DEBORAH POTTER: These family pictures bring back unpleasant memories for Jen Thompson.

(To Jen Thompson): Is it painful for you to pull these out and look at them?

JEN THOMPSON: Mmm-hmm. My father, when he came to my college graduation, that was the first time he came to see me in college after three and a half years.

POTTER: Jen's parents divorced when she was 14, and along with the sense of loss came a crisis of faith.

Photo of Thompson Ms. THOMPSON: My father was emotionally just barren -- just not available. So I came across as thinking that my father was just impossible to please. And that definitely carried over into my relationship with God -- that I felt that God was just very judgmental, God was just waiting for me to slip up and make a mistake, and that I was, in God's eyes, I was unforgivable and unlovable.

POTTER: Jen's painful experience is surprisingly common. A national survey of adults who were kids when their parents split up found that divorce had a major impact on their spiritual lives. They were much less likely to go to church or to call themselves religious than adults whose parents stayed married.

ELIZABETH MARQUARDT (Author, BETWEEN TWO WORLDS): One extraordinary finding in our study was that of those grown children of divorce who were active in a church at the time of their parents' divorce, two thirds say that no one in the clergy or congregation reached out to them at that time.

POTTER: Marquart's study found that adults often feel the church abandoned them as kids, when their pastors were no better equipped than anyone else to help them.

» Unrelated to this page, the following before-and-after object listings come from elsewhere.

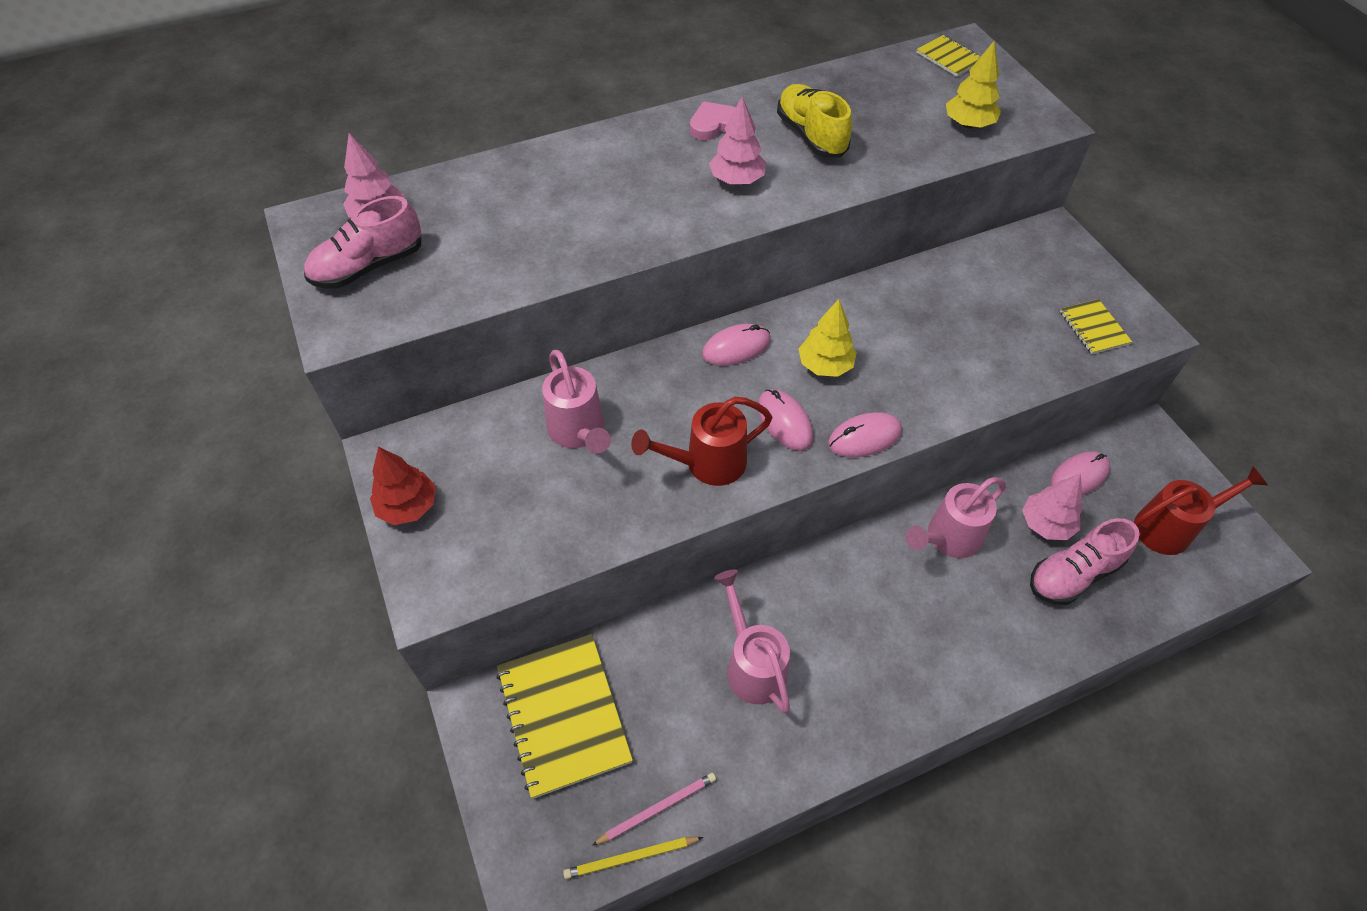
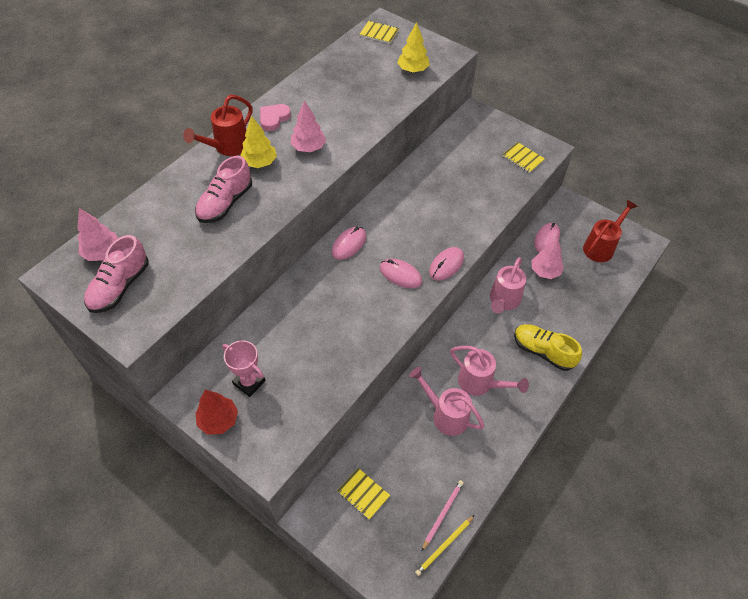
camera: 30 degrees left, 0 degrees up
(479, 475) = (249, 382): none -> pink trophy
(563, 715) = (363, 494): yellow notebook -> yellow notebook, size x0.51
(579, 432) = (291, 331): pink watering can -> pink watering can (480, 383)
(707, 463) = (374, 316): red watering can -> red watering can (228, 147)
(811, 136) = (333, 106): yellow shoe -> yellow shoe (543, 352)
(825, 365) = (402, 234): yellow tree -> yellow tree (259, 163)
(1073, 574) = (571, 291): pink shoe -> pink shoe (225, 203)

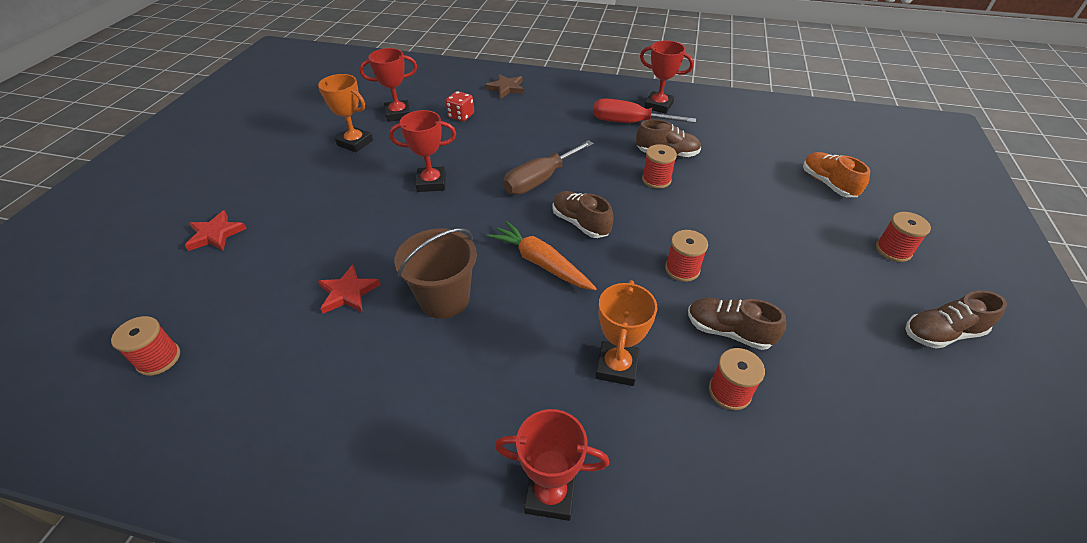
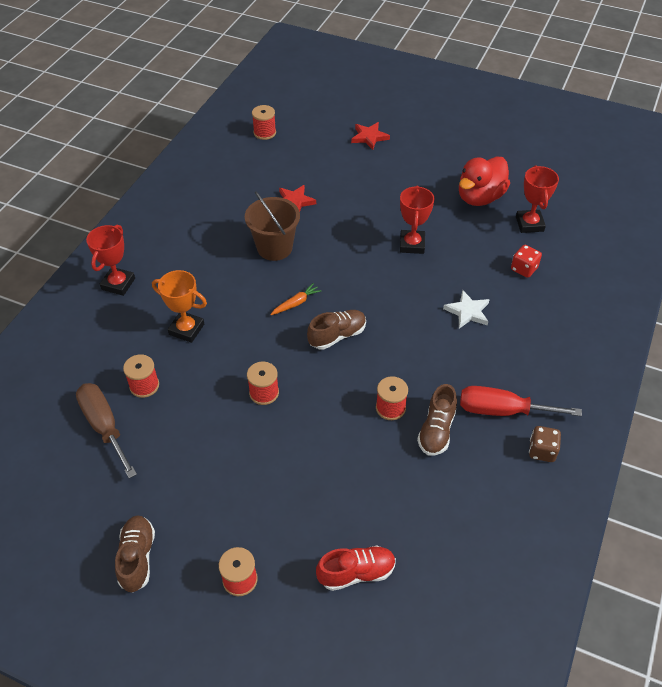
camera: 100 degrees right, 5 degrees up
(355, 143) = (480, 197): orange trophy -> red duck
(506, 88) = (585, 310): brown star -> none
(523, 143) = (467, 312): none -> white star
(540, 180) = (404, 317): brown screwdriver -> brown screwdriver (104, 426)
(541, 263) = (296, 303): orange carrot -> orange carrot, size x0.57
(629, 123) = (502, 410): red screwdriver -> red screwdriver turned 105 degrees counterclockwise
(658, 106) = (542, 451): red trophy -> brown dice
(728, 331) = (192, 403): brown shoe -> none
(828, 184) = (356, 573): orange shoe -> red shoe

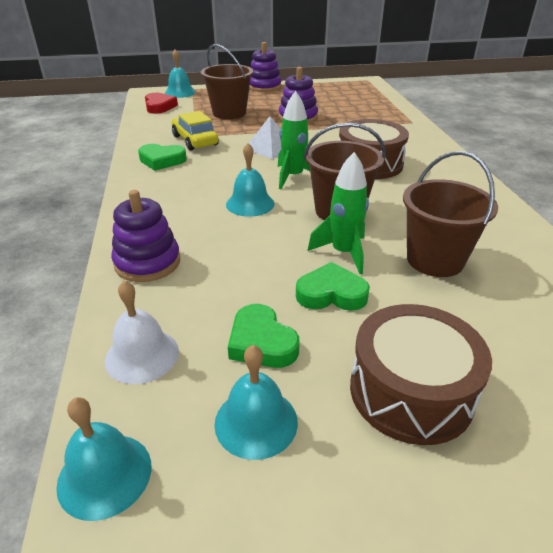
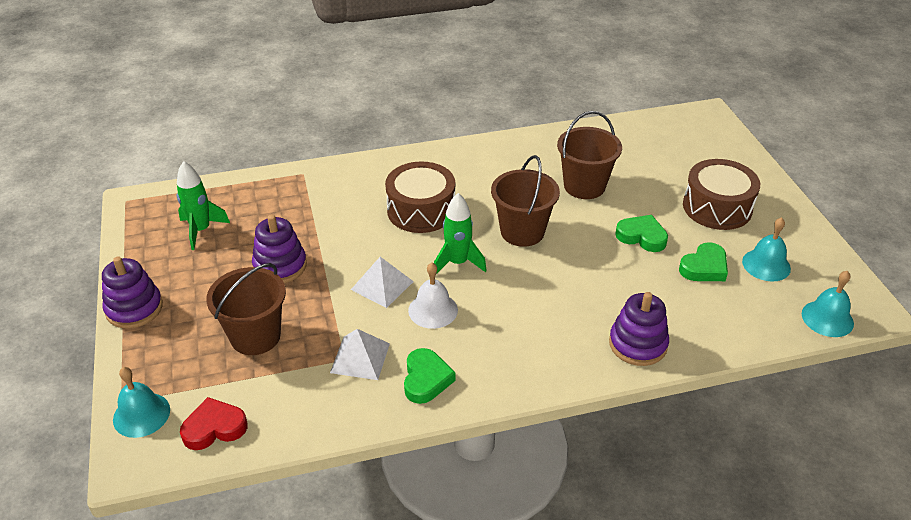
camera: 95 degrees left, 5 degrees up
(142, 355) = (740, 323): white bell -> white bell (433, 310)
(195, 140) = (360, 358): yellow car -> white pyramid
(250, 204) = (521, 290): turquoise bell -> none
(331, 293) = (642, 236): green heart -> green heart turned 120 degrees clockwise
(343, 253) = (588, 230): green rocket -> green rocket (201, 230)

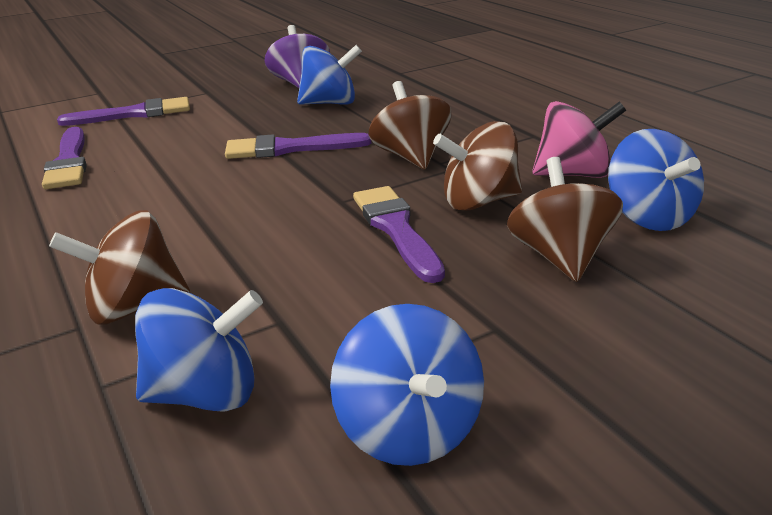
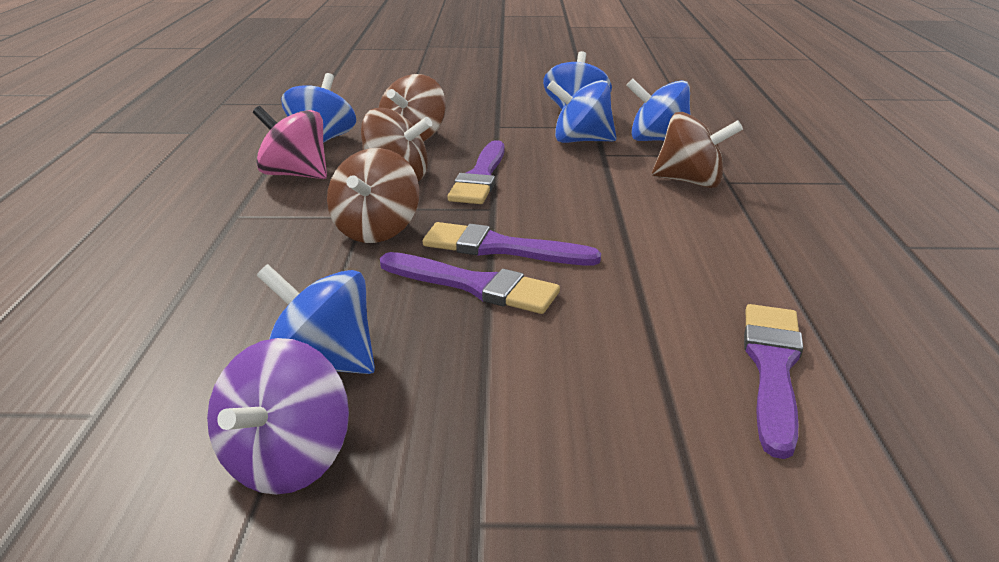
camera: 150 degrees left, 0 degrees up
(134, 114) = (659, 487): purple brush -> purple brush (500, 248)
(333, 341) = (581, 141): none -> blue spinning top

Ms. MARQUARDT: At the time of divorce, people are reluctant to reach out to the children because they don't know what to say; they don't want to offend the parents. They're afraid they might upset the child, so they don't reach out.

POTTER: Jeff Williams was 10 when his family began to break up.

Photo of Jeff Williams JEFF WILLIAMS (Association of Marriage and Family Ministries): We went to church, and the older ladies were complaining about the temperature of the sanctuary, and the ushers, the people who served, went on with their rituals, and nothing seemed to change there, while my life had radically changed. And I know now they didn't know what to say. But it's like you have had a leg blown off or you've had a wound and it's terrible, and nobody sees it.

POTTER: Laura Petherbridge had just made her first Communion when here parents divorced.

Photo of Marquardt LAURA PETHERBRIDGE (Author and Speaker): This is a special picture because it is the last time -- in my family memory -- of where my brother and I and my mom and dad were all together as a family.

POTTER: Laura blamed herself for what happened.

Ms. PETHERBRIDGE: It was like, okay, I can't even make my parents happy. There's no way I'm going to be able to make the God of the universe happy. So he was a taskmaster at that point in my life who[m] I respected and revered, but I never let him love me. I would not let God love me for a long, long time into my adult life.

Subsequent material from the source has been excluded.